# hearing peep sound from the eggs!!



## questionare (Jul 9, 2012)

Hi,

I have just checked the nest box; which has 4 eggs laid starting from 30/08, Todays is 18 days of incubation, and I am hearing a peep sound in the nest, excatly to the sound in the below video:
http://www.youtube.com/watch?v=BUg84Zs0_6w&feature=related

When I can expect this egg to hatch??


----------



## roxy culver (May 27, 2010)

Within the next 48hrs.


----------



## questionare (Jul 9, 2012)

roxy culver said:


> Within the next 48hrs.


Thanks roxy,

Is there special activities I should be doing right now?

I have increased the amount of food (Seeds/Pellets), started preparing soft foods; such as beans, peas, corn on the cob, and already there is a cuttle bone. Increased the amount of water.

I am planning to provide boiled egg on a daily basis on the morning, so that they can feed the chicks.

Thanks,


----------



## roxy culver (May 27, 2010)

Just keep an eye on the pip mark once it appears. If after 24hrs it hasn't grown any bigger, you may need to open the top of the egg where the air sac is to get a look and see what's going on the with baby. How's the humidity in the box?


----------



## questionare (Jul 9, 2012)

Ok...I will keep an eye on the pip mark...however, should it be there from now, or I should expect it within 48 hours?

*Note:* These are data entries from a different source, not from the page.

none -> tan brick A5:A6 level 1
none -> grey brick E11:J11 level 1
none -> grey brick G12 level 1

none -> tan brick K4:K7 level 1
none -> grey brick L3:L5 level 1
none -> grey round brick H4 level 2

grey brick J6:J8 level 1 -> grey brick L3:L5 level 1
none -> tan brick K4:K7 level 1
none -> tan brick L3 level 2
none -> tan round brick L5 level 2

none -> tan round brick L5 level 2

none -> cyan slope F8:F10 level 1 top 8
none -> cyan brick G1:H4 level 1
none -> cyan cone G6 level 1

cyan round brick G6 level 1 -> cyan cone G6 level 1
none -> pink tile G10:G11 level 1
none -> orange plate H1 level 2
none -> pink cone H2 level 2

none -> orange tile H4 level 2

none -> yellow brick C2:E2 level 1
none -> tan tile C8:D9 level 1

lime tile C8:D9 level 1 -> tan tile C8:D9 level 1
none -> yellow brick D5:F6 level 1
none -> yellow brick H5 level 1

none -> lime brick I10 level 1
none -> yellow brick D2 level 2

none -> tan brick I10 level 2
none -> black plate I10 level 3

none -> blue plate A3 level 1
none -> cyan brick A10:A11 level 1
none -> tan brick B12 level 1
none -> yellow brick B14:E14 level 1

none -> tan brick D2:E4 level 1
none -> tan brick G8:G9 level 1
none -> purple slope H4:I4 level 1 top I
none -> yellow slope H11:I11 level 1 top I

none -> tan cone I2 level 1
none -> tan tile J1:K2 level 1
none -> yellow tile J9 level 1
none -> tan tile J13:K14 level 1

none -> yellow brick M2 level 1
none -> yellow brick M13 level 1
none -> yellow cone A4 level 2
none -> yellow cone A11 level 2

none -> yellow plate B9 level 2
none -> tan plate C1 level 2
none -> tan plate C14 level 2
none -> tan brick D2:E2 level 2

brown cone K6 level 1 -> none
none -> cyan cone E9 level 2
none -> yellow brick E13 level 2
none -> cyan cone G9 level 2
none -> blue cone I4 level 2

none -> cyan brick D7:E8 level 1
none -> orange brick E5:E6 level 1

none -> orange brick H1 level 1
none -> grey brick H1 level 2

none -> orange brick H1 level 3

Really I don't have a device to measure humidity, however, here the humidity is 15%, but I have provided a bowl of water for the parents...

Thanks,


----------



## roxy culver (May 27, 2010)

OK the bowl should help.

The cheeping is the baby pulling in the blood vessels and yolk. You should expect a pip mark anytime now.


----------



## questionare (Jul 9, 2012)

roxy culver said:


> OK the bowl should help.
> 
> The cheeping is the baby pulling in the blood vessels and yolk. You should expect a pip mark anytime now.


Well...

Today morning I have inspected the nest, and heard the same peeping voice, however, the chick was there, and it was sooo cute...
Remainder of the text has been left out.